Un administrateur de ces asiles charitables portait le nom de "Commandeur" ; un ou plusieurs chapelains pourvoyaient aux fonctions religieuses. Les hospitaliers, laïques ou religieux, étaient des deux sexes (frays y sorers, nous disent les textes), pour assurer les soins et l'accueil. Les pèlerins qui le pouvaient aidaient au ménage et à la cuisine pendant leur séjour. Les permanents cultivaient un jardin et élevaient volaille, bétail, porcs...

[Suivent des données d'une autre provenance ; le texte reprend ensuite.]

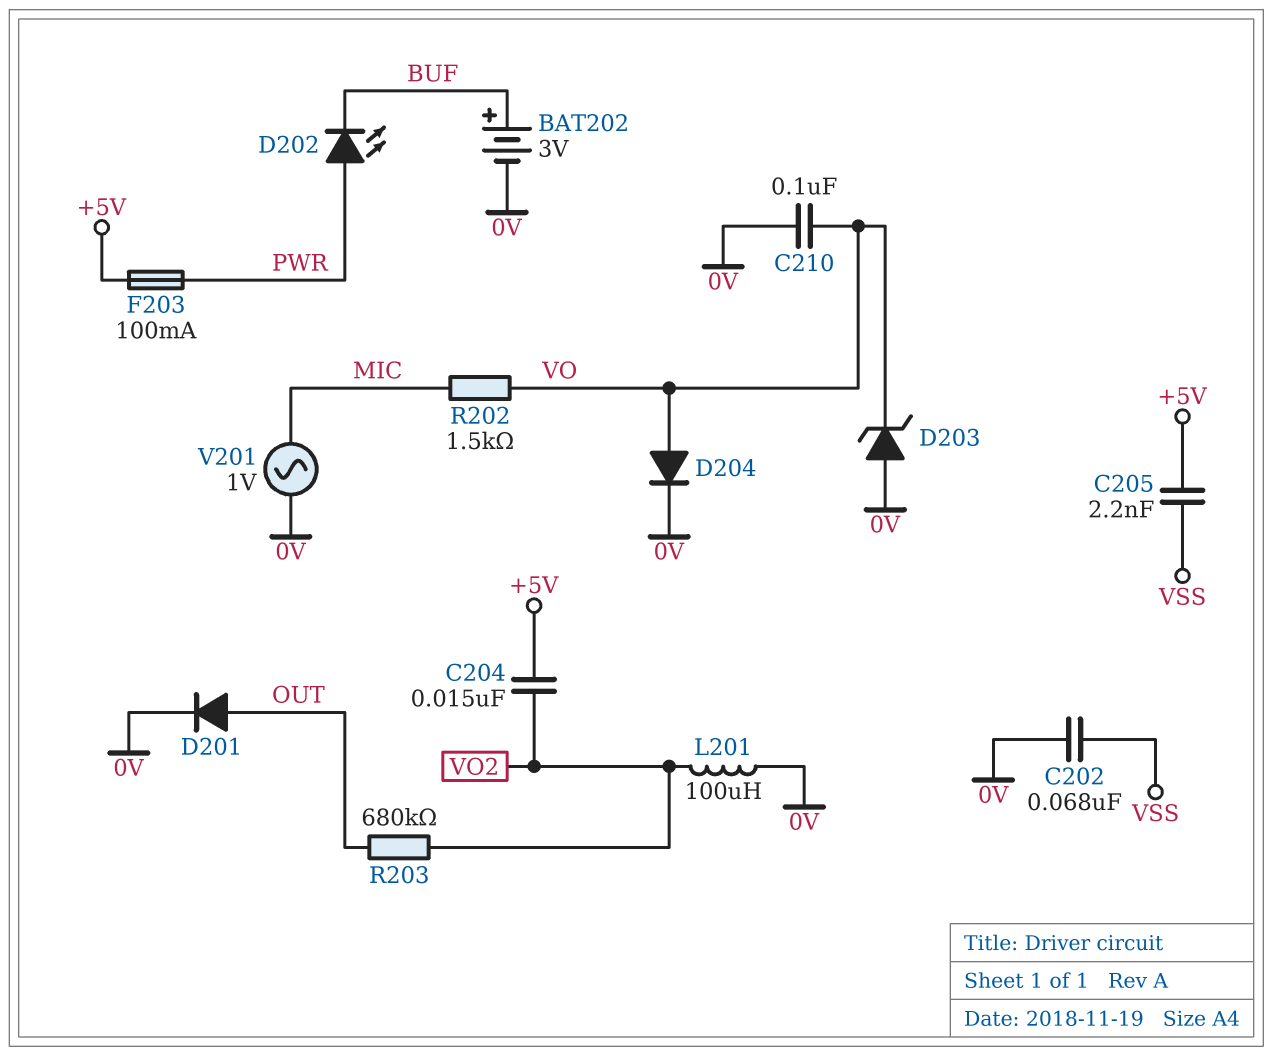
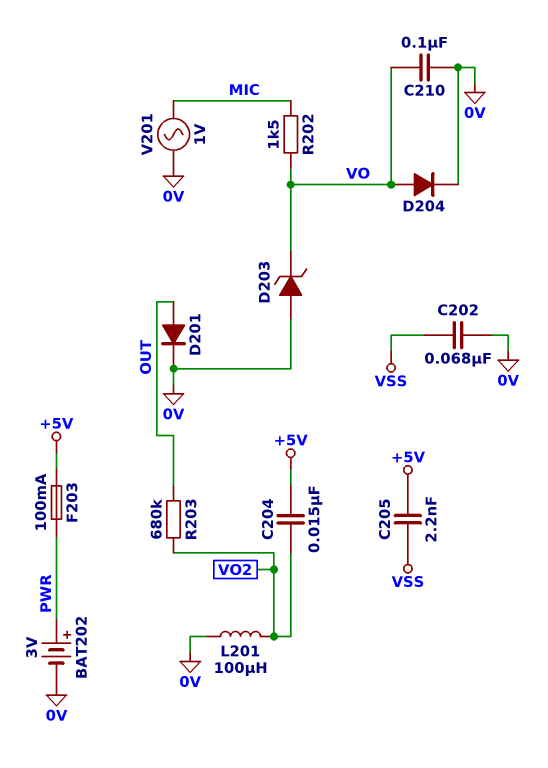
BAT202: 3V (plus BUF, minus 0V) -> 3V (plus PWR, minus 0V)
D202: LED (A PWR, K BUF) -> none

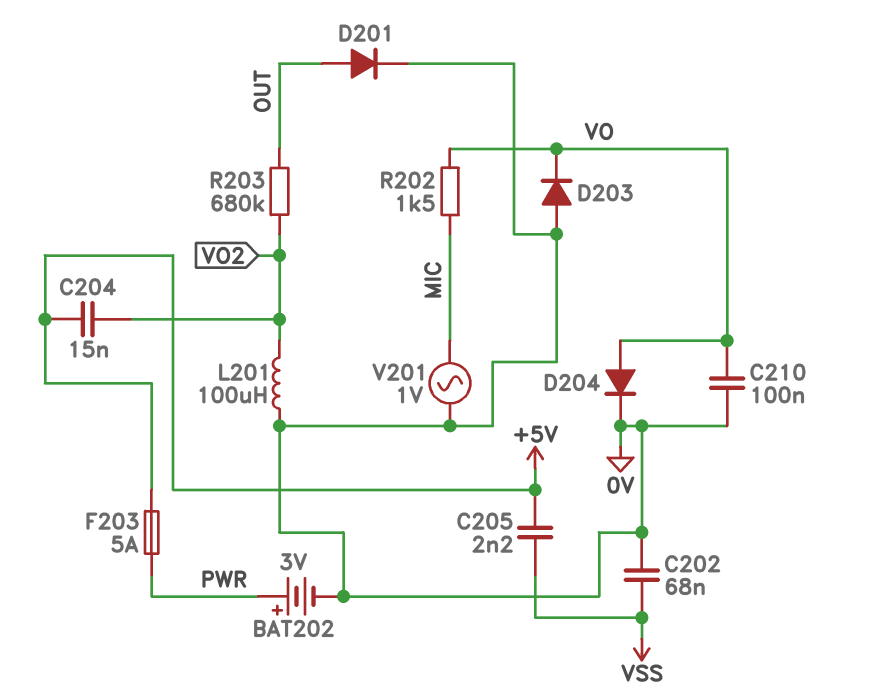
D203: zener (A 0V, K VO) -> diode (A 0V, K VO)
F203: 100mA (+5V, PWR) -> 5A (+5V, PWR)

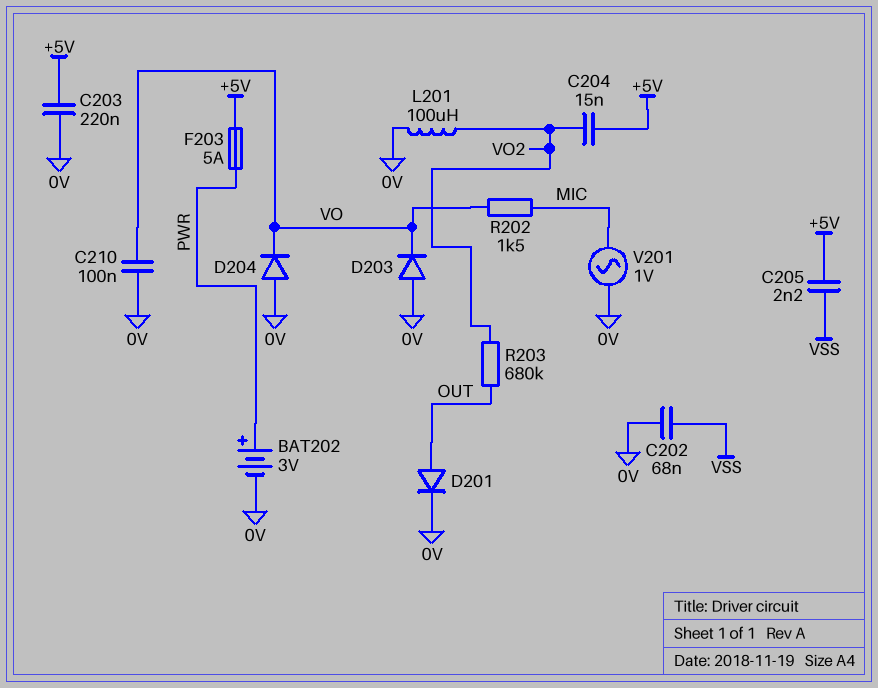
C203: none -> 220nF (+5V, 0V)
D204: diode (A VO, K 0V) -> diode (A 0V, K VO)

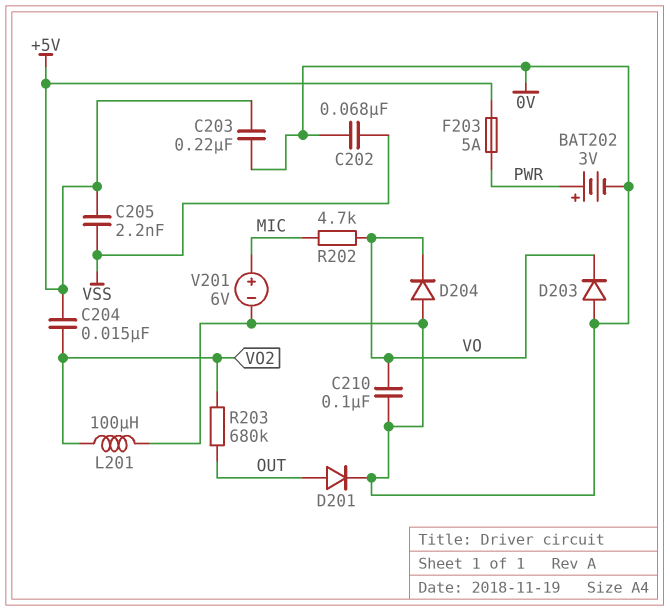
R202: 1.5k (MIC, VO) -> 4.7k (MIC, VO)
V201: AC 1V (0V, MIC) -> 6V (plus MIC, minus 0V)

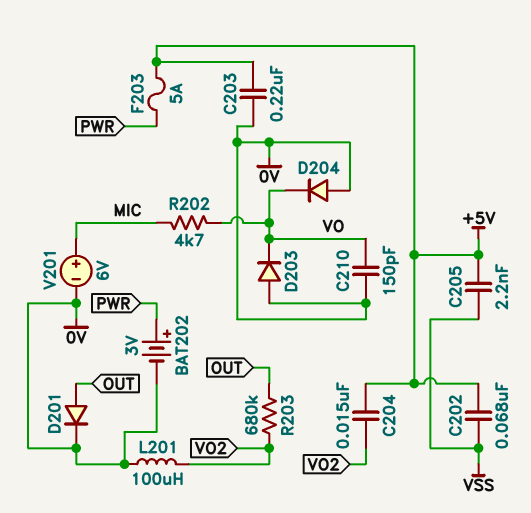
C202: 68nF (0V, VSS) -> 68nF (+5V, VSS)
C210: 100nF (0V, VO) -> 150pF (0V, VO)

Sainte Hélène ne figure pas sur le cadastre de l832 où ne se trouve qu”une croix et devait donc être déjà abandonnée et à l”état de ruines. On y célébrait pourtant des offices à la fin du l8ème siècle. Elle est par contre mentionnée sur la carte de Cassini (1780).


 
Comment expliquer le très grand prestige de cette petite église ? Peut-être par le souvenir laissé par sa qualité d’église baptismale dans les premiers siècles de la christianisation à la population de la vallée et de Moumour. Par la suite, la construction d'églises dans chaque bourg l'a rendue inutile. Malgré cela, elle a continué à assumer jusqu'au l9ème siècle toutes ses fonctions, au grand dam des autres églises. 

 

Même si quelques dizaines d'années ont suffi pour en gommer toute trace, elle reste un grand témoignage culturel pour notre village et le souvenir d'un riche passé.